The two issues before the court were 1) did the City of Manhattan Beach conduct a sufficient environmental impact analysis in compliance with CEQA? and 2) did the STPBC have standing to file a lawsuit in the first place?

Attorney Jim Moose, who had filed an amicus curiae brief on behalf of CAW, and attorney Christian Marsh, who filed an amicus curiae brief for the League of California Cities, made the oral arguments on CEQA and standing, respectively, for the City of Manhattan Beach. Attorney Stephen Joseph represented the STBPC.

Pictured here shortly after the closing of the oral arguments are, from left to right, Manhattan Beach Interim City Attorney Lee Dolley, Christian Marsh, Jim Moose, and Mayor of Manhattan Beach, Richard Montgomery.

The amicus attorneys had great arguments in defense of the City of Manhattan Beach’s ordinance.

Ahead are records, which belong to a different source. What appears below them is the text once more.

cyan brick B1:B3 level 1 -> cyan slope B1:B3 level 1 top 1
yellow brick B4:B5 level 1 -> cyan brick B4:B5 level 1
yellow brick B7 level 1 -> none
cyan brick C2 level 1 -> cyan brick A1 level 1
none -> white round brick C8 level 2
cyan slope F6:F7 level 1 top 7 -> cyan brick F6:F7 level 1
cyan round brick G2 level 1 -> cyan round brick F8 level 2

Justice Joyce Kennard's opening question helped clarify the intent of such an ordinance.  When Kennard asked why an organization called Californians Against Waste would promote an ordinance that increases paper bag waste, Moose replied, “Californians Against Waste would answer the question ‘paper or plastic?’ with the answer, reusable or cloth bags."

Moose also made excellent points about the inapplicability of generic, biased Life Cycle Assessments on plastic bag impacts, and defended the adequacy of the Negative Declaration environmental analysis written by City of Manhattan Beach staff. After Joseph argued that the report was “flimsy” and written by non-experts, Moose cited several cases where planning staff were determined to be sufficient experts on planning issues and reports.

In regards to whether or not STPBC had standing, or a legal right to file a lawsuit, Marsh noted that STPBC had never asserted a beneficial interest as standing. Parties meet standing requirements if they have a “beneficial interest” in the case, or if they have a “public interest” exception to the beneficial interest requirement.

Despite the obvious fact that a coalition of plastic bag manufacturers could likely lose some business and money after the passage of the ordinance, Joseph wasn’t readily willing to admit whether or not the coalition had commercial interests in the case. He tried to avoid answering several of the Justices’ questions on the standing issue, eventually stating that STPBC wanted the case to be based on environmental interest and getting to the “environmental truth”, not commercial interests.

After witnessing the persuasive arguments from Moose and Marsh and seeing Joseph falter under the Court's questioning, CAW is optimistic about the Court’s opinion which will be released within 90 days of the argument date. Like many others, we’re hopeful that a favorable Court opinion will help prevent future abuse of CEQA in regards to slowing down or stopping bag ordinances with unnecessary lawsuits and EIRs.